Top 5 Non-Dairy Curds Available Online in India (Tried & Gut-Tested)
These plant-based, gut-friendly non-dairy curds are perfect for IBS, lactose intolerance, and dairy-free diets.
When you live with IBS or lactose intolerance, even a small bowl of regular curd can lead to bloating, brain fog, or breakouts.
But you don’t have to miss out on the gut-healing benefits of dahi.
There are now gut-friendly, lactose-free, plant-based curds available across India — and yes, I’ve tried most of them.
Here are the top 5 non-dairy curds you can buy online, whether you want to heal your gut, support hormonal balance, or just enjoy curd again (without pain!).
Top 5 Non-Dairy Curds Available Online in India
1. Epigamia Coconut Milk Yogurt
✅ Best For: Coconut lovers, dairy-free snacks, quick smoothies
Why I Love It:
Creamy, tropical flavor
Made from coconut milk with live cultures
No added preservatives or sugar (unsweetened version available)
Available in plain, blueberry, and vanilla
How I Use It: I mix it with chia seeds or eat it post-lunch with a pinch of jaggery and cinnamon. Buy The Coconut milk Make a fresh curd at home .
2. So Good Soy Yogurt
✅ Best For: High protein plant-based curd alternative
Why I Love It:
Made from non-GMO soy milk
Slightly tangy like dairy curd
Higher in protein than coconut-based options
Fortified with calcium & vitamin B12
How I Use It:
Great for savory dishes like raita or kadhi. I’ve also added it to smoothie bowls.
3. Goodmylk Unsweetened Peanut Curd
✅ Best For: Savory recipes, kadhi, probiotic meals
Why I Love It:
Affordable and mild in taste
Made from peanuts, very little processing
No added sugar, preservatives or stabilizers
Naturally fermented
How I Use It:
My go-to for vegan kadhi, dahi poha, or curd rice. Add curry leaves and ginger for an IBS-friendly twist.
4. Live Yum Vegan Greek Yogurt
✅ Best For: Thick texture lovers, protein + gut support
Why I Love It:
Almond + oat base for creamy thickness
Zero cholesterol, zero dairy
Contains active live cultures
Great with berries, bananas, or oats
How I Use It:
Perfect for dessert bowls or as a probiotic snack before bed with a drizzle of raw honey.
5. Raw Pressery Plant-Based Curd (Coconut + Almond)
✅ Best For: Balanced taste, cooking and snacking both
Why I Love It:
Blend of almond and coconut milk
Balanced texture — not too thick or runny
Neutral taste, doesn’t overpower dishes
Rich in probiotics, easily digestible
How I Use It:
Great in tahini-style dips, homemade raita, or as a side for khichdi.

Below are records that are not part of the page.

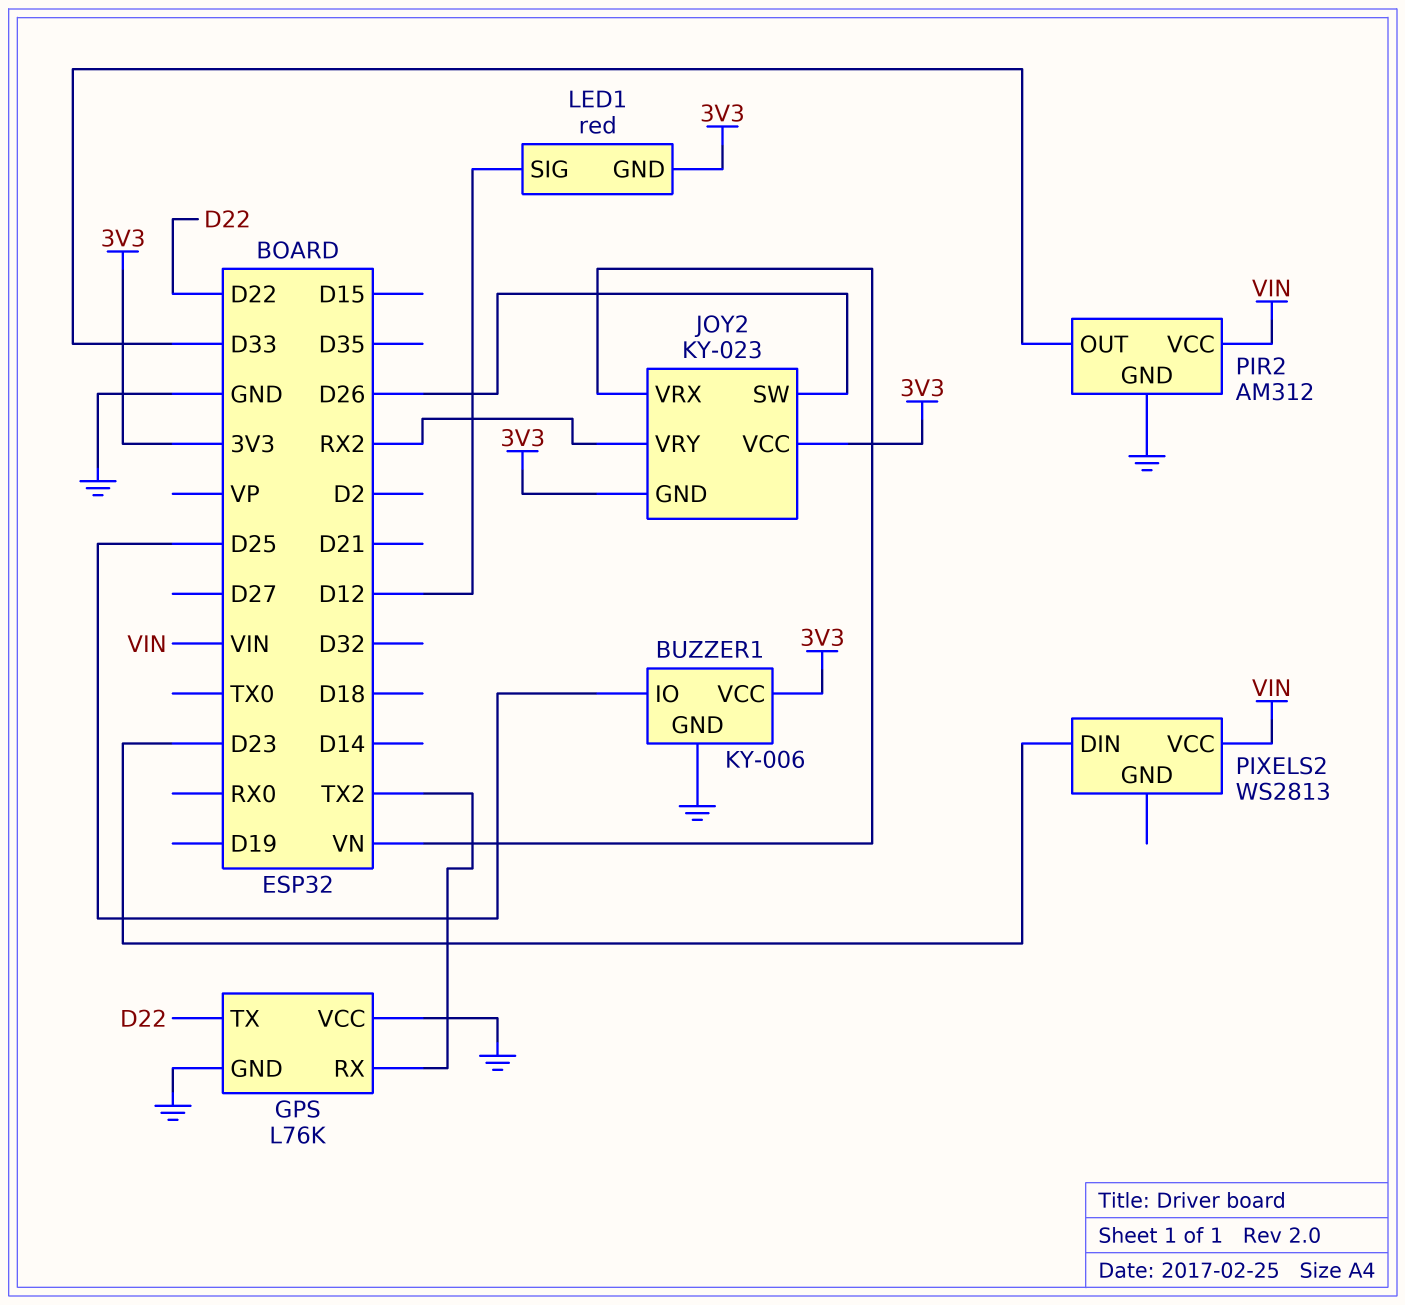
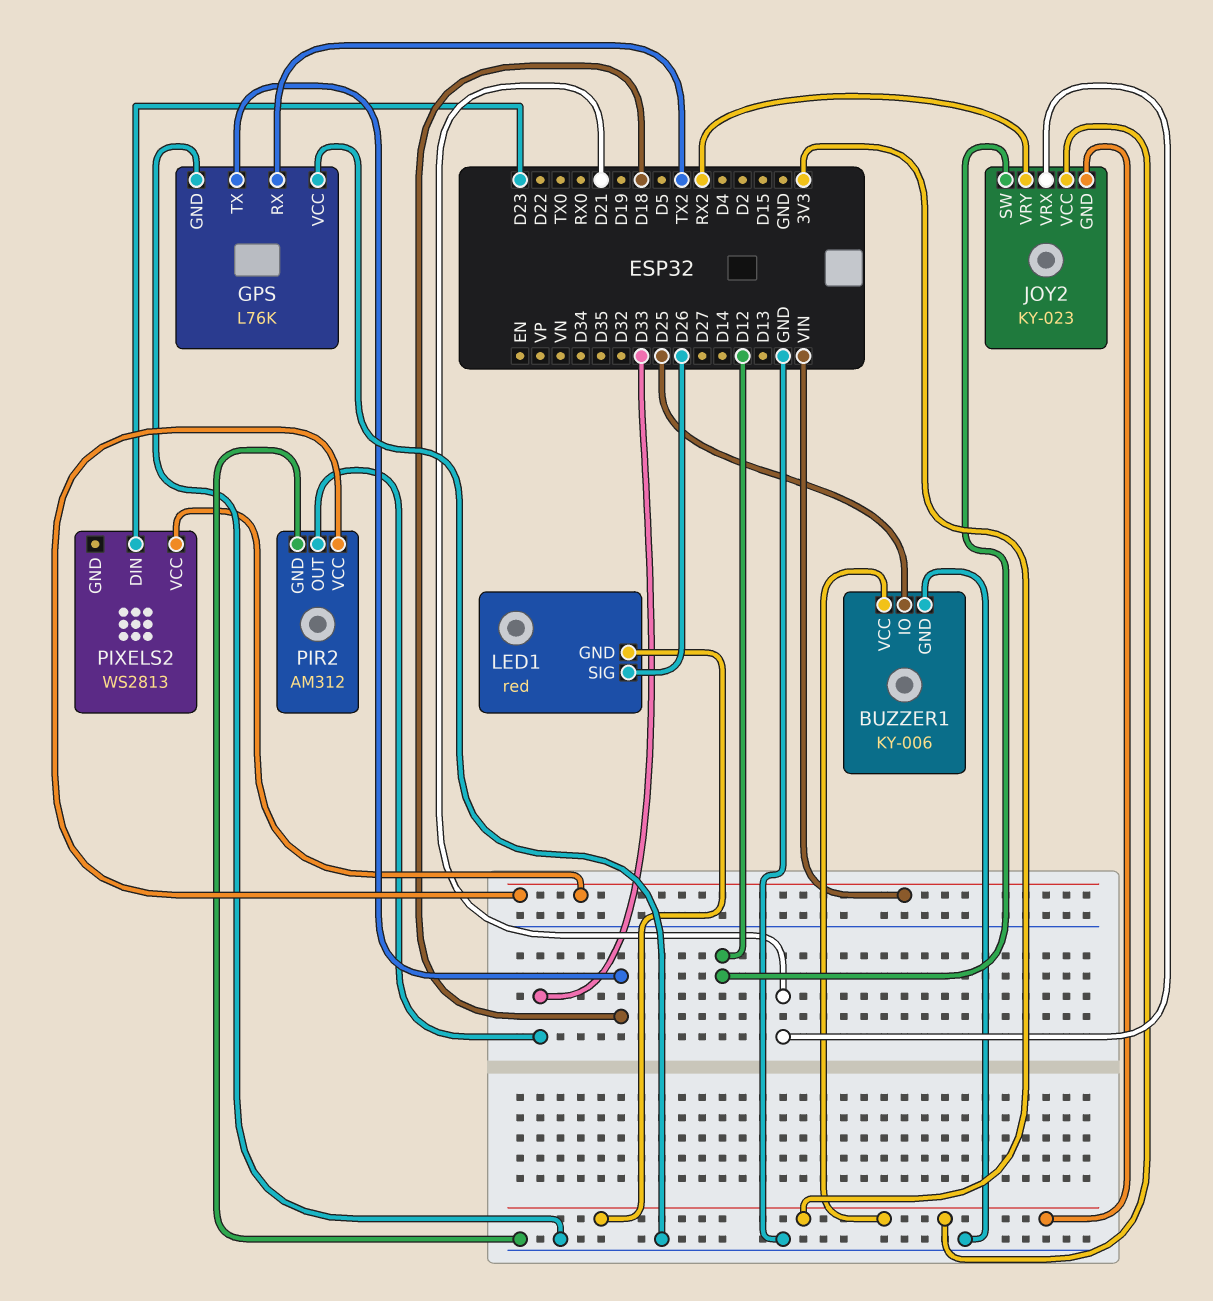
GPS pin TX: D22 -> D18
JOY2 pin SW: D26 -> D12
JOY2 pin VRX: VN -> D21
LED1 pin SIG: D12 -> D26

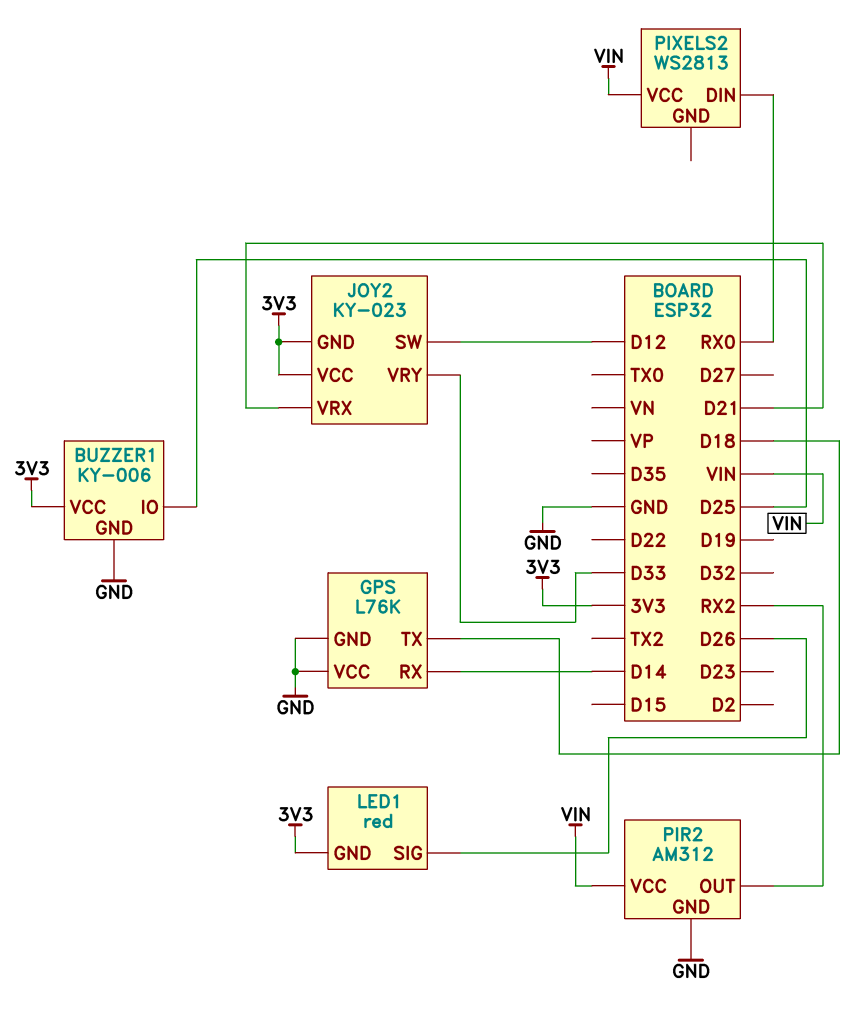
GPS pin RX: TX2 -> D14
JOY2 pin VRY: RX2 -> D33
PIR2 pin OUT: D33 -> RX2
PIXELS2 pin DIN: D23 -> RX0

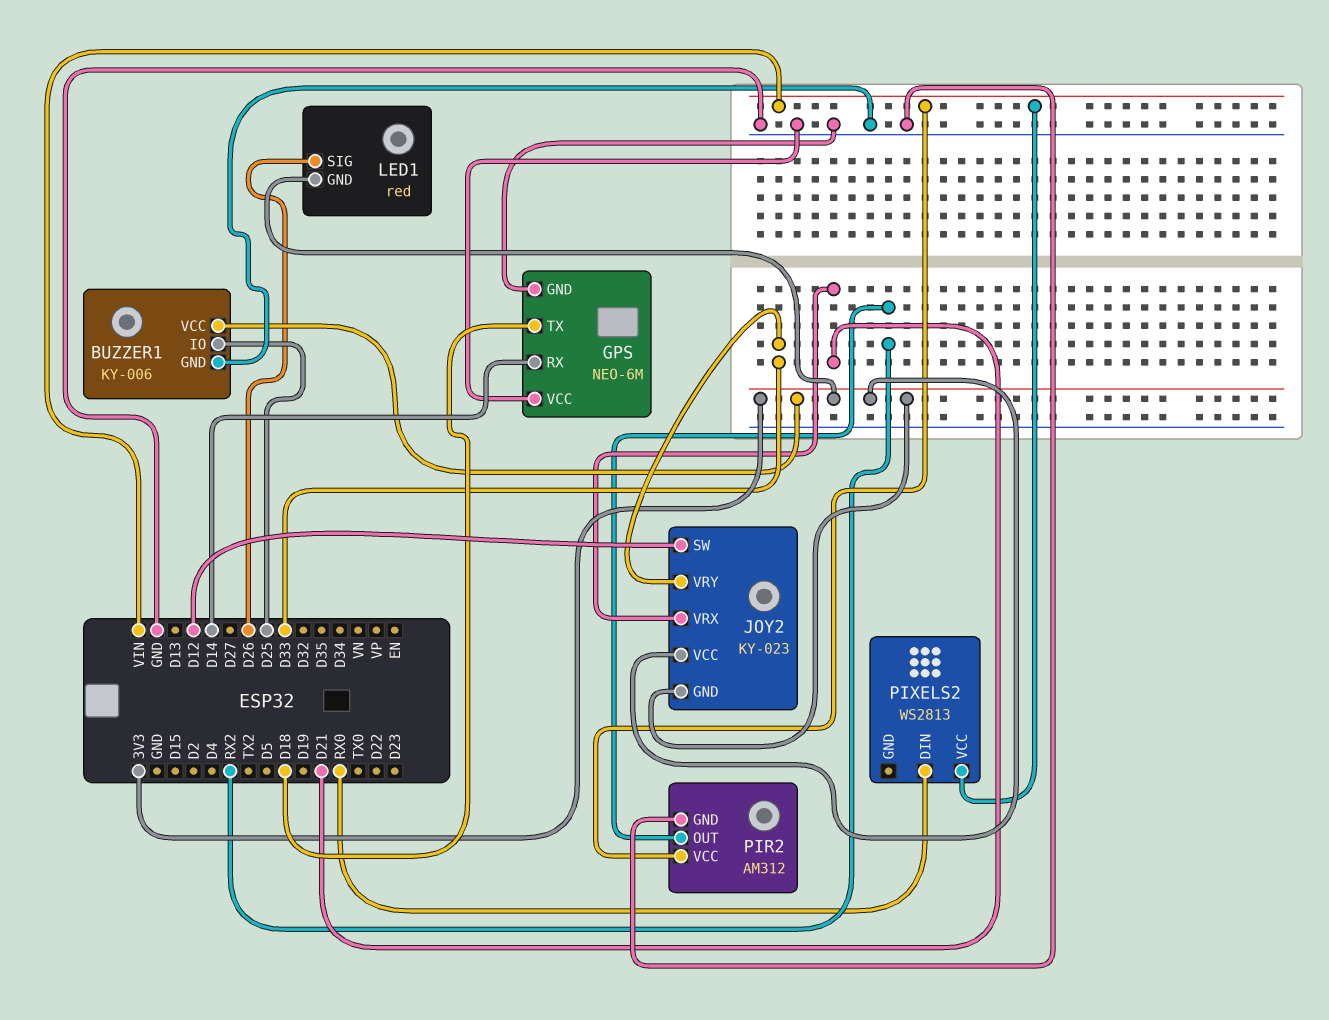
GPS: L76K -> NEO-6M

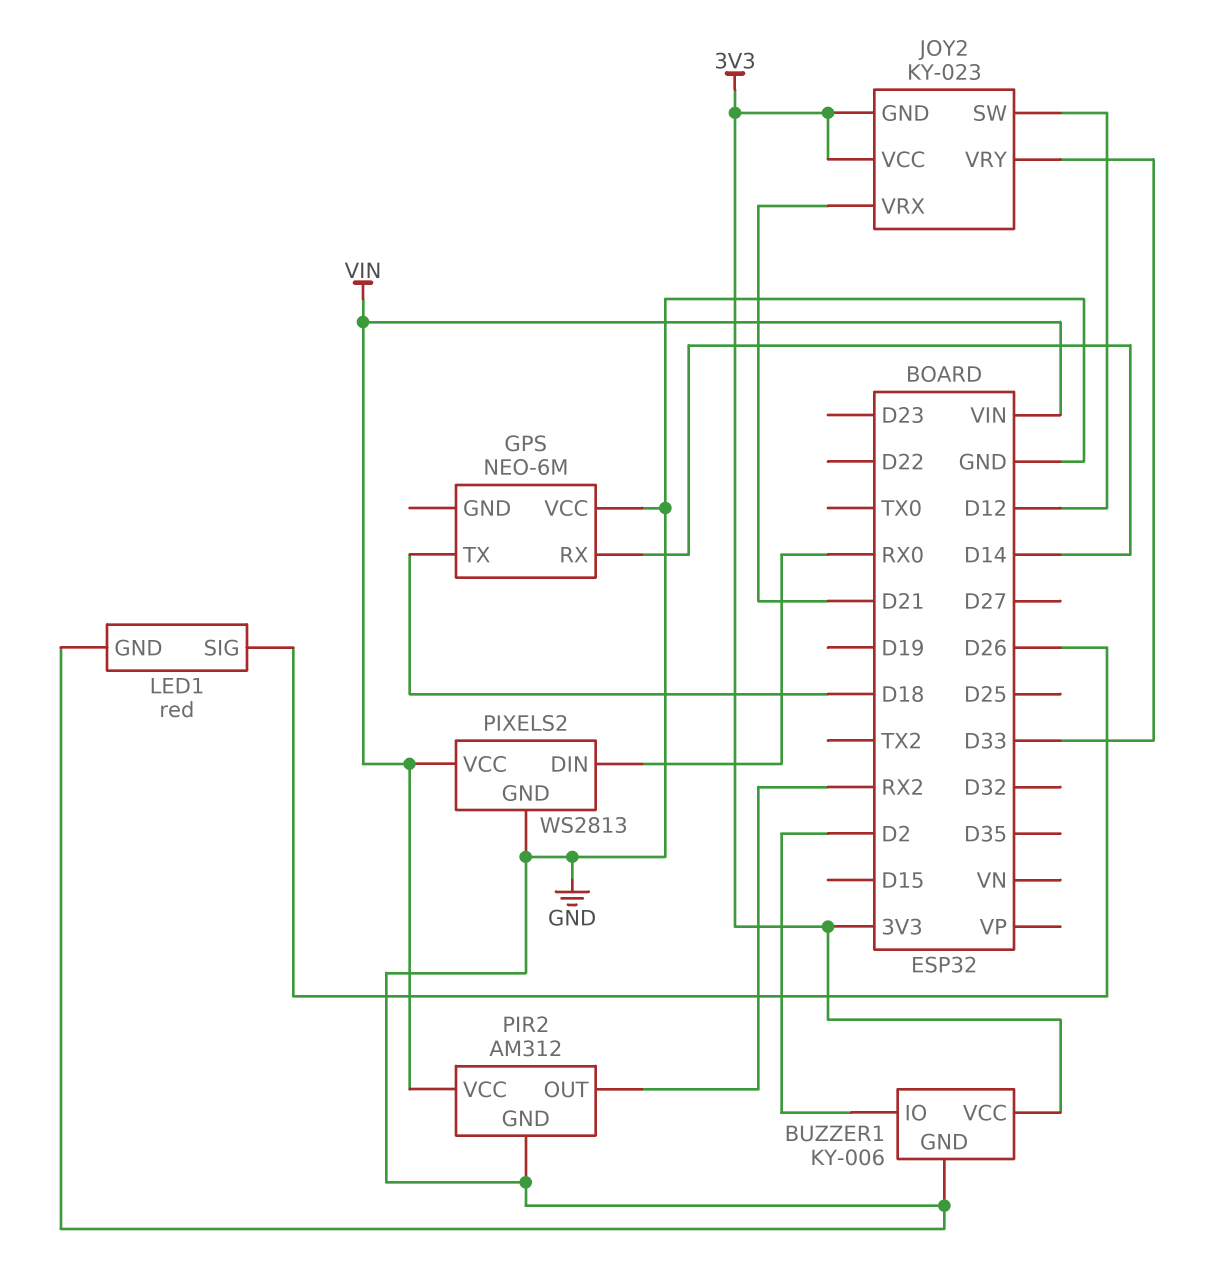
BUZZER1 pin IO: D25 -> D2
GPS pin GND: GND -> none
LED1 pin GND: 3V3 -> GND
PIXELS2 pin GND: none -> GND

Why Non-Dairy Curds Are Great for IBS
Benefit | Why It Matters |
---|
No lactose | Avoids gas and bloating |
Rich in probiotics | Rebuilds gut flora |
Lower inflammation | Ideal for sensitive digestion |
No casein | Dairy protein that can trigger IBS symptoms |
Plant-powered | Lighter on gut, easier to digest |
Tips to Use Non-Dairy Curd for Gut Health
✅ Eat with lunch, not dinner (Ayurvedic rule)
✅ Add spices like cumin, hing, curry leaves for better digestion
✅ Use unsweetened varieties to avoid sugar-triggered IBS flares
✅ Don’t combine with fruit in large amounts — stick to mono meals
✅ Avoid with deep-fried or very cold foods
Related Topic –3 Daily uses of Ghee Remedies for digestion , Skin & Hormones
FAQs – Non-Dairy Curds
Are these curds fermented like dairy curd ?
Yes — they contain live cultures and are fermented to support probiotic growth.
Can I eat non-dairy curd with rice ?
Yes! It’s easier on the stomach than dairy dahi — curd rice lovers, you’re safe!
Is it good for IBS-D and IBS-C ?
Yes — it supports both types. Just avoid added sugar and pair with soothing meals.
Can I use these in kadhi or poha ?
Definitely. So Good Soy and Goodmylk Peanut curd are perfect for savory recipes.
Is it okay for kids ?
Yes, but check for allergies (soy, peanuts, coconut). Choose unsweetened versions for children.